Vivere per …

Battesimo_per_immersione

Dalla seconda lettera di san Paolo apostolo ai Corìnzi (5,14-21)
Fratelli, l’amore del Cristo ci possiede; e noi sappiamo bene che uno è morto per tutti, dunque tutti sono morti. Ed egli è morto per tutti, perché quelli che vivono non vivano più per se stessi, ma per colui che è morto e risorto per loro. 
Cosicché non guardiamo più nessuno alla maniera umana; se anche abbiamo conosciuto Cristo alla maniera umana, ora non lo conosciamo più così. Tanto che, se uno è in Cristo, è una nuova creatura; le cose vecchie sono passate; ecco, ne sono nate di nuove.
Tutto questo però viene da Dio, che ci ha riconciliati con sé mediante Cristo e ha affidato a noi il ministero della riconciliazione. Era Dio infatti che riconciliava a sé il mondo in Cristo, non imputando agli uomini le loro colpe e affidando a noi la parola della riconciliazione. 
In nome di Cristo, dunque, siamo ambasciatori: per mezzo nostro è Dio stesso che esorta. Vi supplichiamo in nome di Cristo: lasciatevi riconciliare con Dio. Colui che non aveva conosciuto peccato, Dio lo fece peccato in nostro favore, perché in lui noi potessimo diventare giustizia di Dio.

“Egli è morto per tutti, perché quelli che vivono non vivano più per se stessi, ma per colui che è morto e risorto per loro”.
“Vivere per …” in italiano può avere due significati: può indicare uno scopo (vivo per i miei figli) oppure una causa (sono vivo solo per la competenza di quel medico).

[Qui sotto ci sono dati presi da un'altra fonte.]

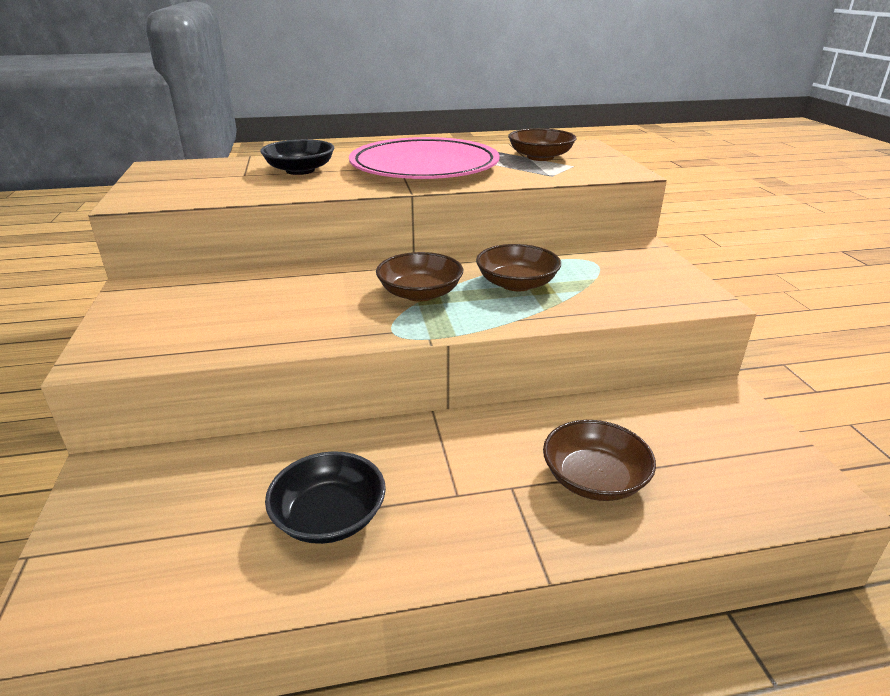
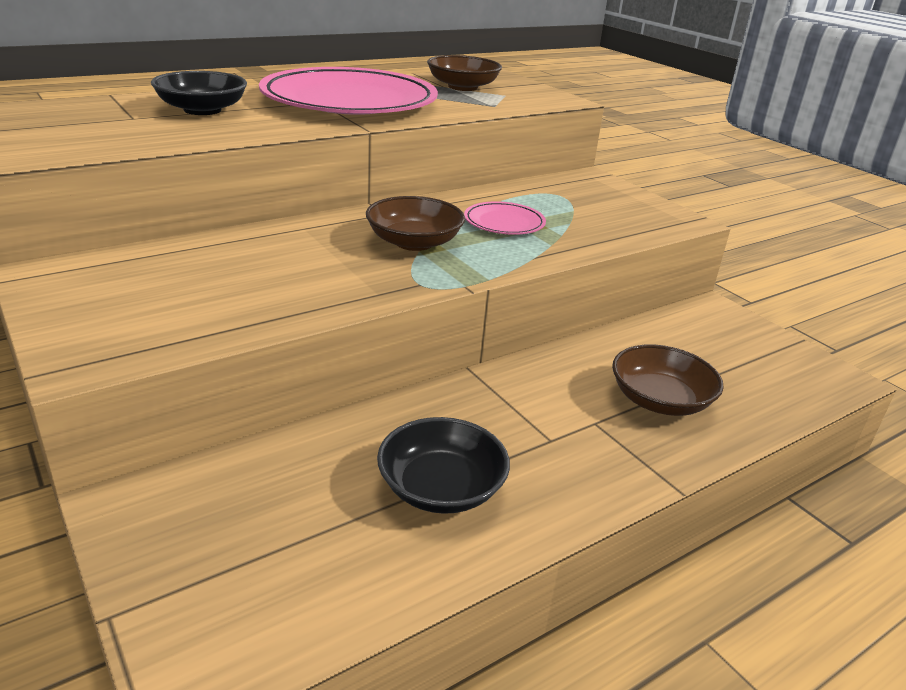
camera: 25 degrees left, 0 degrees up
(516, 284) = (504, 223): brown bowl -> pink plate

Nel caso citato della lettera ai Corinzi quel “per” è da interpretare in senso causale: è per (in virtù della) la morte e risurrezione di Cristo che noi possiamo considerarci vivi, non per noi stessi, non grazie alle nostre forze.

C’è una novità da accogliere che coinvolge tutta la realtà, che richiede uno sguardo e una conoscenza nuovi. E’ una novità realizzata da Dio grazie alla riconciliazione che ha operato con noi per mezzo di Cristo.

Siamo nuove creature perché Dio ci ha riconciliati con sé.
La riconciliazione è sempre una nuova nascita che avviene grazie ad un amore più grande del peccato che è stato commesso.
Noi facciamo fatica a comprendere questo dinamismo. Per noi il perdono e la riconciliazione spesso corrispondono ad un colpo di spugna che rischia di negare il male subito e compiuto, trasformando il perdono in una ingiustizia.
Per Dio, invece, la riconciliazione è un surplus d’amore per la persona, è un di più di amore che è capace di amare oltre al peccato commesso, un amore tanto forte che è capace di rigenerare, di fare rinascere la persona.

Chi ha fatto esperienza di vera riconciliazione, sa che è proprio una nuova nascita, una nuova vita che comincia. Per questo, per la bellezza di questa possibilità, vale la pena portare a tutti questa buona notizia e fare di tutto perché tutti possano vivere tale riconciliazione con Dio.

Dal Salmo 103
Benedici il Signore, anima mia,
quanto è in me benedica il suo santo nome.
Benedici il Signore, anima mia,
non dimenticare tutti i suoi benefici.

Egli perdona tutte le tue colpe,
guarisce tutte le tue infermità,
salva dalla fossa la tua vita,
ti circonda di bontà e misericordia.

Misericordioso e pietoso è il Signore,
lento all’ira e grande nell’amore.
Non è in lite per sempre,
non rimane adirato in eterno.

Perché quanto il cielo è alto sulla terra,
così la sua misericordia è potente su quelli che lo temono;
quanto dista l’oriente dall’occidente,
così egli allontana da noi le nostre colpe.